STOCK PURCHASE AGREEMENT

THIS STOCK PURCHASE AGREEMENT is made as of December 11, 2008, by and among ZipRealty, Inc., a Delaware corporation (the “ Company ”), and Charles C. Baker (the “ Purchaser ”).

RECITALS

WHEREAS, prior to commencing employment as the Chief Financial Officer of the Company on December, 1, 2008, the Purchaser was not an employee or director of the Company, and as a material inducement to the Purchaser’s entering into an employment agreement with the Company at such time, the Company agreed to issue up to 100,000 shares of Common Stock of the Company (the “ Shares ”) to the Purchaser; and

WHEREAS, the Company’s independent compensation committee of the Board of Directors has determined that it is in the best interest of the Company to issue the Shares to the Purchaser pursuant to this Agreement.

NOW, THEREFORE, in consideration of the foregoing and the covenants and representations contained in this Agreement, the parties agree as follows:

AGREEMENT

1. Purchase and Sale of Stock . Subject to the terms and conditions of this Agreement, the Purchaser to purchase and the Company agrees to sell and issue to such Purchaser, 80,000 shares of the Company’s Common Stock at a purchase price equal to the fair market value per share on the date hereof, or $2.56 per share (the “ Purchase Price ”), which price per share is equal to the closing price of the Common Stock on the date hereof as reported by Nasdaq.

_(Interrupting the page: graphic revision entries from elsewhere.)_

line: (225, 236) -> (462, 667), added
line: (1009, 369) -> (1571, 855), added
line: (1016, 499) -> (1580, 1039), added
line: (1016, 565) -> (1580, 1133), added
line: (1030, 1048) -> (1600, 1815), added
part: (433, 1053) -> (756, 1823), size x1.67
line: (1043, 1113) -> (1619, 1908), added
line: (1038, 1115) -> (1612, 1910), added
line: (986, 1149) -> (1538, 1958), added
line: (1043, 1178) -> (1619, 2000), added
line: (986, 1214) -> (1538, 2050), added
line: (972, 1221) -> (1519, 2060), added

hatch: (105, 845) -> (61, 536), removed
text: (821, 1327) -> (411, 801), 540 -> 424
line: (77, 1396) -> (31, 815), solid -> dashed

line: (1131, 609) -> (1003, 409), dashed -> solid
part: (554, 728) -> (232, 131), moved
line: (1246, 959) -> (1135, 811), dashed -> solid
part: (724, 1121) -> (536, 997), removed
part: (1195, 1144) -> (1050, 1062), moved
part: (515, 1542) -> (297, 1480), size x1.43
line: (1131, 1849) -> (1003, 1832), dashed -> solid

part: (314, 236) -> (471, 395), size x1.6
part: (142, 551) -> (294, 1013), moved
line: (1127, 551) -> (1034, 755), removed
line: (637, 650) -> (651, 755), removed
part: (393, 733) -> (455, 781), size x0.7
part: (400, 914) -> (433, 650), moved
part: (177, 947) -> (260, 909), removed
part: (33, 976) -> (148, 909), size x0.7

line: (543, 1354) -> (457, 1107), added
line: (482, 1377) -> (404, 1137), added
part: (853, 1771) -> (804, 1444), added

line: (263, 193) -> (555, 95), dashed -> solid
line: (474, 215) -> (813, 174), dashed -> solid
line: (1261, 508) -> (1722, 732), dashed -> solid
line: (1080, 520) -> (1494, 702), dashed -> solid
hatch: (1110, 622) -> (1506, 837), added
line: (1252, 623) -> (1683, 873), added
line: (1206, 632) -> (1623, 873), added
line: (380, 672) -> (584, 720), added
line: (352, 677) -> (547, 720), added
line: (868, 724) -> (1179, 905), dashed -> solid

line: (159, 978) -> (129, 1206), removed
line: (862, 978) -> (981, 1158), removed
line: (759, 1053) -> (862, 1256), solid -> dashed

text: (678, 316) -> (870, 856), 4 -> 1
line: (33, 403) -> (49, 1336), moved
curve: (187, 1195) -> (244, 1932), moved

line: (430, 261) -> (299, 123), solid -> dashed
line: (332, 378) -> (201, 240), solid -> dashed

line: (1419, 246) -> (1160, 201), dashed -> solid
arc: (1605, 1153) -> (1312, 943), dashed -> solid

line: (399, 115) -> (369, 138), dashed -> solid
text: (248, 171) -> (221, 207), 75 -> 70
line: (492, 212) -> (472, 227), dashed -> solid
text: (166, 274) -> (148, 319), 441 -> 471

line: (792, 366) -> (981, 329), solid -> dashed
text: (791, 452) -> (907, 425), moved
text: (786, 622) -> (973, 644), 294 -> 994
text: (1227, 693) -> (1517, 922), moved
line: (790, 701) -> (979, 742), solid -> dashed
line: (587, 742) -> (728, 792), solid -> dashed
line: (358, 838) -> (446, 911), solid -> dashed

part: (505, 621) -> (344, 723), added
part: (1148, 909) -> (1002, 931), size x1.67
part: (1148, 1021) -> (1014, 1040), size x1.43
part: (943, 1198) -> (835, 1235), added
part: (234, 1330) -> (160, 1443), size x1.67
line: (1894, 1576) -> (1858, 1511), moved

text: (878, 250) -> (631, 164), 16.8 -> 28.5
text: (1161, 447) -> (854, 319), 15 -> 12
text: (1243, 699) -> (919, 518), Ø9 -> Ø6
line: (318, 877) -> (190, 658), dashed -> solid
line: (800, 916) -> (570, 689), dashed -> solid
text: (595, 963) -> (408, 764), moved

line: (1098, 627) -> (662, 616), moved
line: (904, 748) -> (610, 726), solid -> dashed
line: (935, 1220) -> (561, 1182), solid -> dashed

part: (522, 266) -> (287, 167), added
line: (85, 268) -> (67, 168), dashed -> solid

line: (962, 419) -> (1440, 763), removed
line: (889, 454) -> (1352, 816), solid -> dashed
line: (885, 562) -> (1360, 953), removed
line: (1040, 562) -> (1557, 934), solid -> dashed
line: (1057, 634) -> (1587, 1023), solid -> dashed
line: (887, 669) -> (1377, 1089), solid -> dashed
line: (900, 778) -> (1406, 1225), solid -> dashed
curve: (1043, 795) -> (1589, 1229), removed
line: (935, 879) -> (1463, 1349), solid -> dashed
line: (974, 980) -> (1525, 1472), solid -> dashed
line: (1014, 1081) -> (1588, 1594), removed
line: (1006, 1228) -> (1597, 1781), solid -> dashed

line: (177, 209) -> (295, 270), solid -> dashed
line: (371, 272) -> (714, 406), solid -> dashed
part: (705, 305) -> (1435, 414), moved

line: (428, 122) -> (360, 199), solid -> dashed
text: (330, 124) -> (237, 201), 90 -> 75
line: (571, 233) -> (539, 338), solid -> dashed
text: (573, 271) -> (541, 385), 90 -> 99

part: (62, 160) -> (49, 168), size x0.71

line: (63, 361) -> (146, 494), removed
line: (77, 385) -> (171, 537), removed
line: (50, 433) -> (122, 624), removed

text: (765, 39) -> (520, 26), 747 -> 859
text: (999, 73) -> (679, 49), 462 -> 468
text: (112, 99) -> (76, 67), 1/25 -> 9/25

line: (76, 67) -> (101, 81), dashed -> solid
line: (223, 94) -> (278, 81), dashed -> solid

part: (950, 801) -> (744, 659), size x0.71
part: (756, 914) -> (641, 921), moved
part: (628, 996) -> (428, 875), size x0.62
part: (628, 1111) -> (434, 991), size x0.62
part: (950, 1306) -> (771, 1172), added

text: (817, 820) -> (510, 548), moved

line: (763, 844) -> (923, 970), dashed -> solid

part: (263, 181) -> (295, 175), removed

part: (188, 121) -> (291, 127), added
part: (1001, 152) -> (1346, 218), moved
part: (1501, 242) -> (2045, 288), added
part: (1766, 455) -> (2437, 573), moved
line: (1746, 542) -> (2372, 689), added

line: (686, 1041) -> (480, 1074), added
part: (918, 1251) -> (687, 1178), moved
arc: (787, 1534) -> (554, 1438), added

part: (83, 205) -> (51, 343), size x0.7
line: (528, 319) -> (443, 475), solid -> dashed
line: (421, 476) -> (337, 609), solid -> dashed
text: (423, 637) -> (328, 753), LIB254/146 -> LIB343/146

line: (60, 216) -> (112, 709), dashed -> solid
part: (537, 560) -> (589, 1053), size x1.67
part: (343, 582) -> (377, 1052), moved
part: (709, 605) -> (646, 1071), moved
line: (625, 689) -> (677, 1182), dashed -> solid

The Company shall deliver to the Purchaser a certificate representing the Shares against payment of the Purchase Price therefore by check or immediately available funds.

2. Representations and Warranties of the Company . The Company hereby represents and warrants to the Purchaser that:

2.1 Authorization . All corporate action on the part of the Company necessary for the authorization, execution and delivery of this Agreement, the performance of all obligations of the Company hereunder, and the authorization, issuance, sale and delivery of the Shares has been taken, and this Agreement constitutes a valid and legally binding obligation of the Company, enforceable in accordance with its terms.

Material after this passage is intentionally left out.